As B.A. Baracus, Jackson is the weak link. He lacks the
charisma and ferocity of Mr. T. is famous for, and comes off as inarticulate
Plot-wise, The A-Team strives
to land somewhere between an episode of the original series and the
Bourne thrillers. There are at least one too many layers of intrigue,
which come across as obligatory anyway. Why not just set up a
villain and have the group go after him (or her)? That kind of
directness usually works best in action pictures, especially ones with
ambitious set pieces. Director Carnahan handles these with wit
and a good sense of space, even when they are totally cartoonish (i.e.,
the scene with the airborne tank). Unfortunately, the final action
sequence is the weakest - its staging is clunky, almost veering into
Michael Bay territory, and is further hampered by some terrible CGI
The musical score by Alan Silvestri
strays too far from the martial themes of the original series for my
taste; the electronics are jarring and oddly inappropriate somehow.
But the supporting cast is quite good, particularly the likable Wilson
as the iffy CIA operative, and McRaney as the slain general. Jessica
Biel is just absurd as a military attache to the State Department.
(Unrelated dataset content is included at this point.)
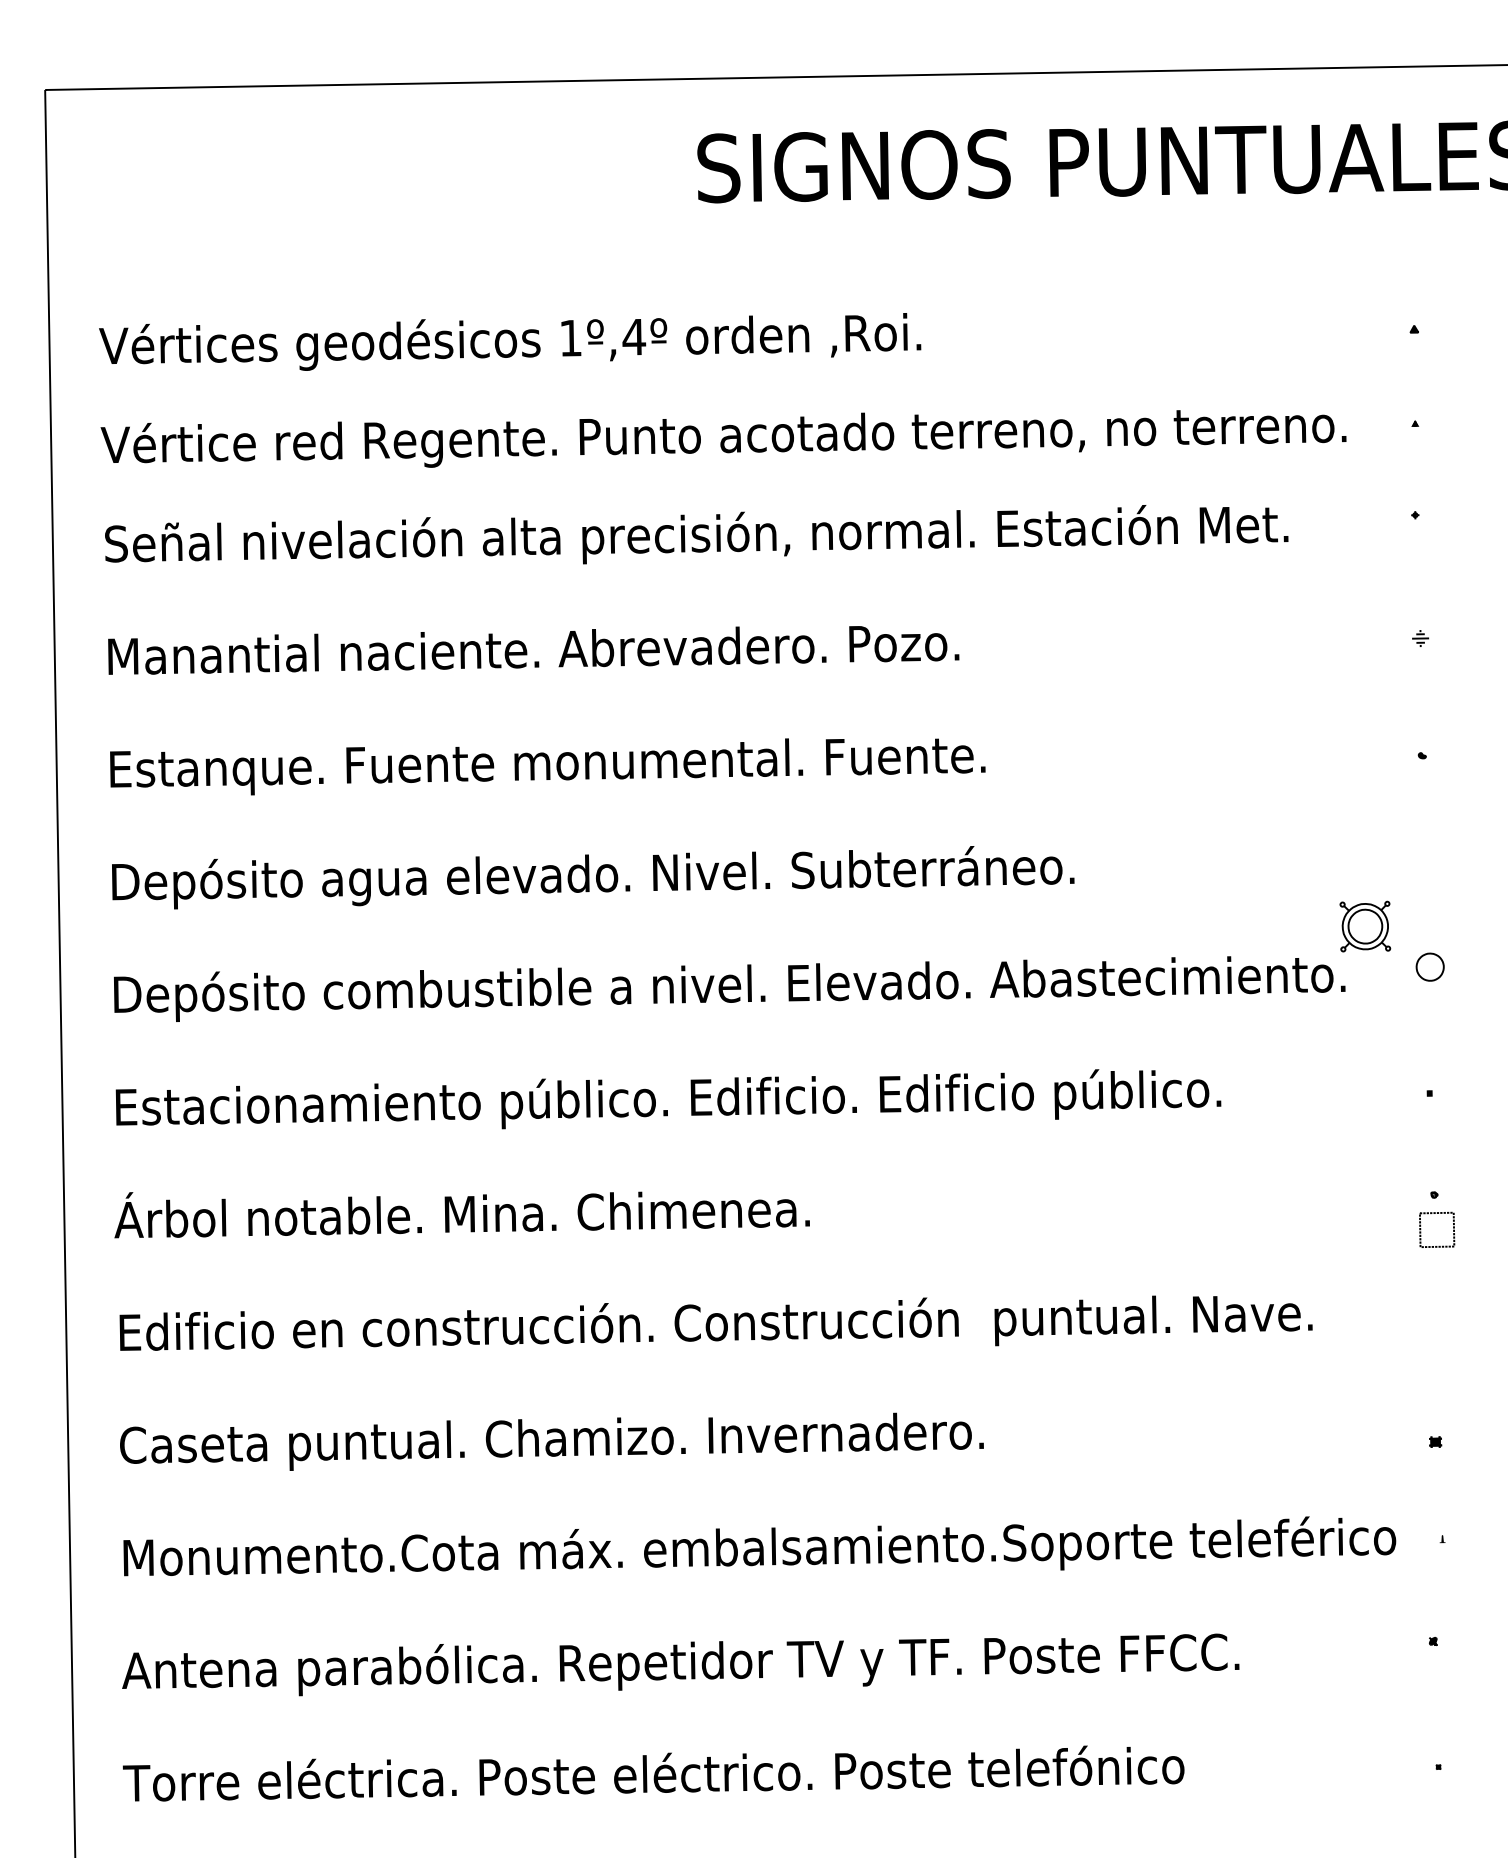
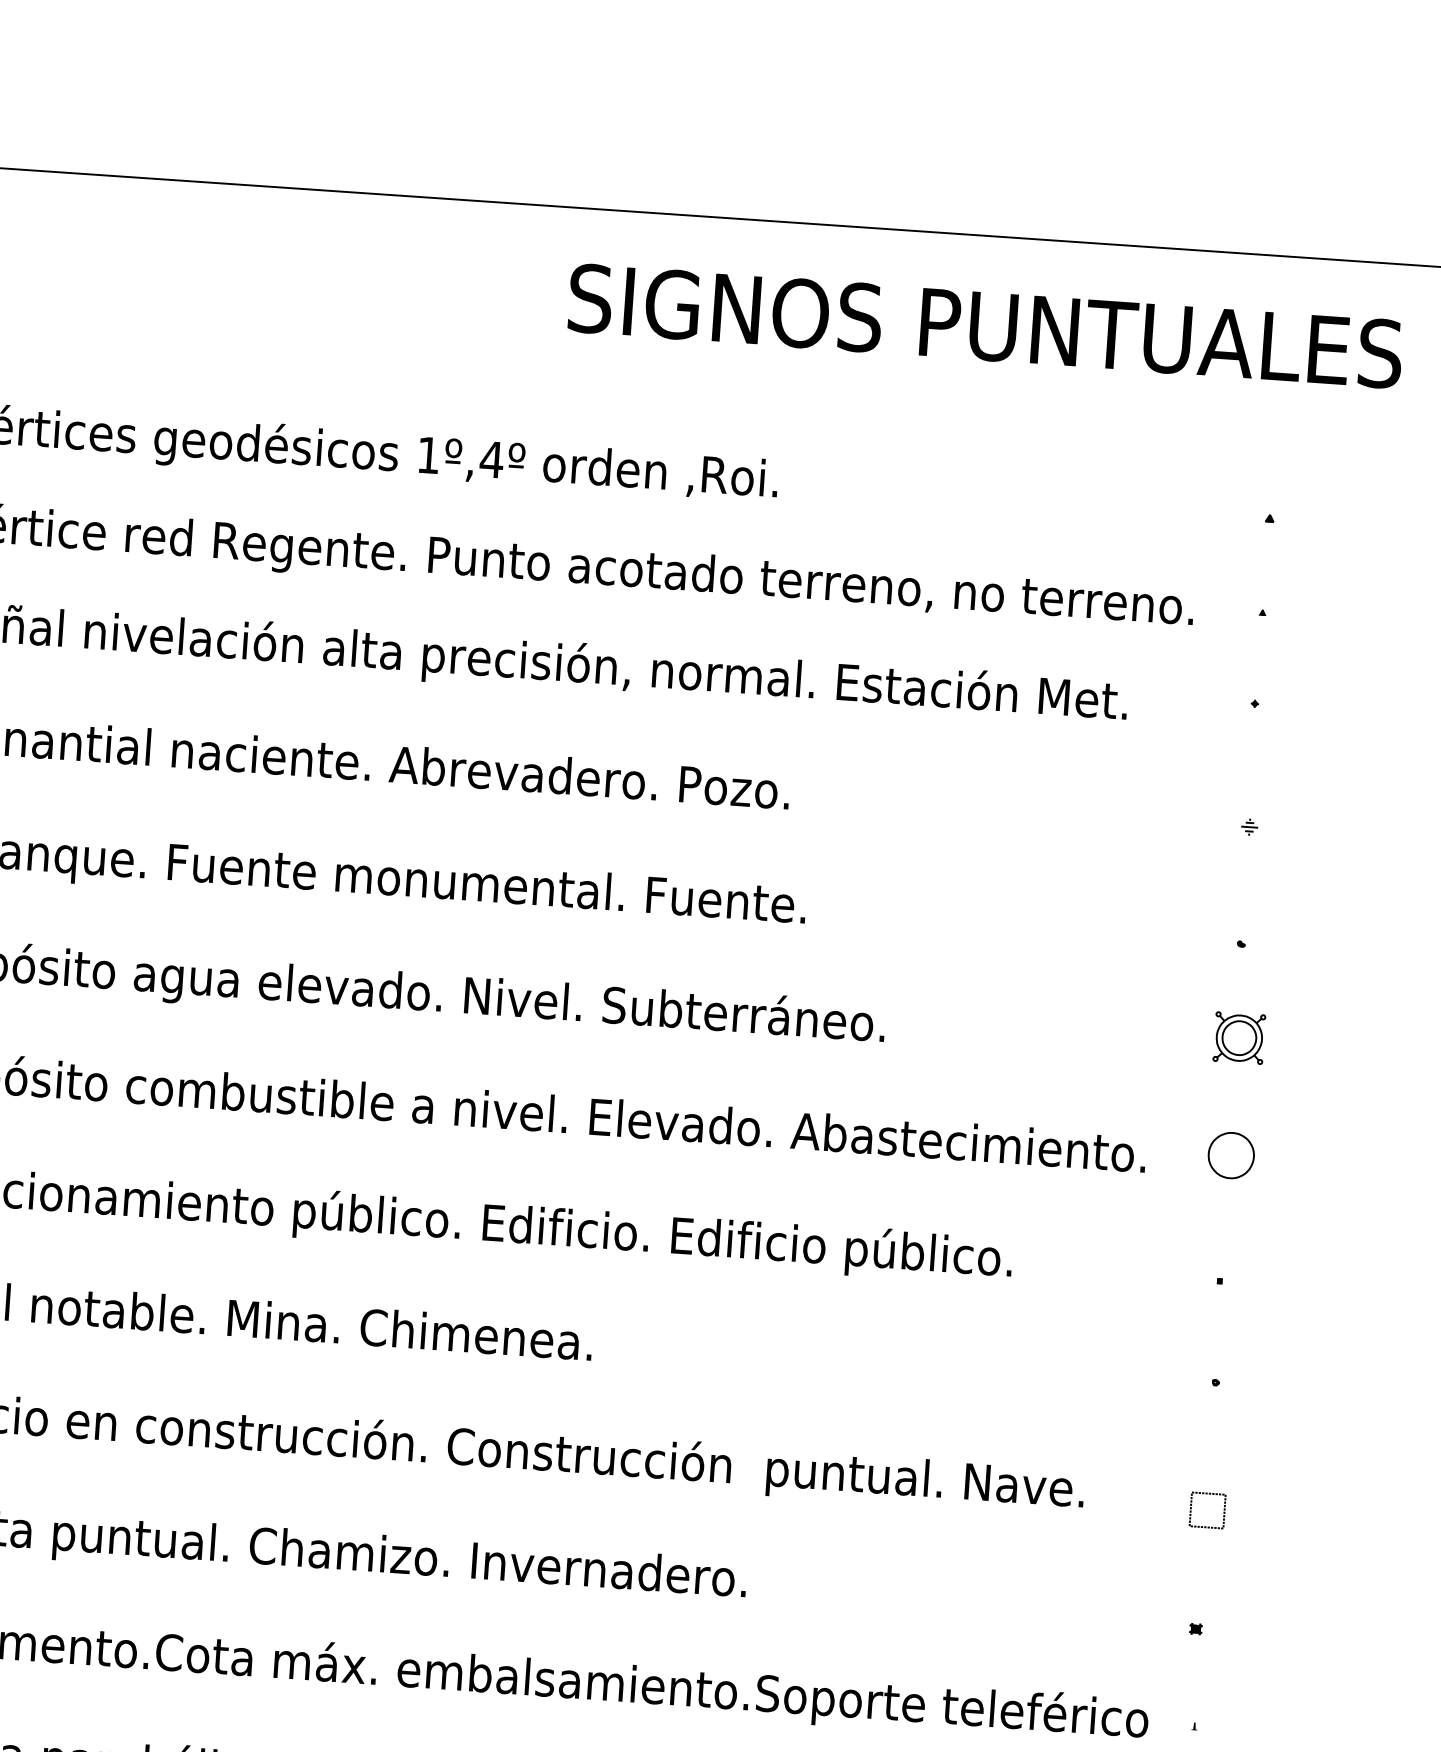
part: (1365, 926) -> (1239, 1038), moved
part: (1429, 966) -> (1230, 1154), size x1.67
part: (1437, 1213) -> (1209, 1494), moved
Keep an eye out for a bizarrely brief cameo by Jon Hamm.
Note: Fox's DVD includes two
versions of the film - the theatrical version (118 minutes) and a
longer "Extended Cut" (133 minutes). I did not see the movie
in theaters, and chose the longer cut for my first go at The A Team.
Although there were no particular passages of the film that felt extraneous,
I felt that the film was "fat" overall. I suspect very strongly
that the shorter theatrical version plays better in terms of pacing.
As per their policy, Fox has forwarded
only a DVR screener, so I cannot comment on the audio/visual aspect
of the disc, since it does not reveal the final product. I can
confirm that the enhanced widescreen transfer replicates the film's
original 2.35:1 aspect ratio, and that the main audio track is 5.1.
An informative, energetic commentary track by director Joe
Carnahan is available on the theatrical cut. It's packed with
production detail and Carnahan's delivery never flags. There's
also something called the A-Team Theme Mash-Up Montage (1:35)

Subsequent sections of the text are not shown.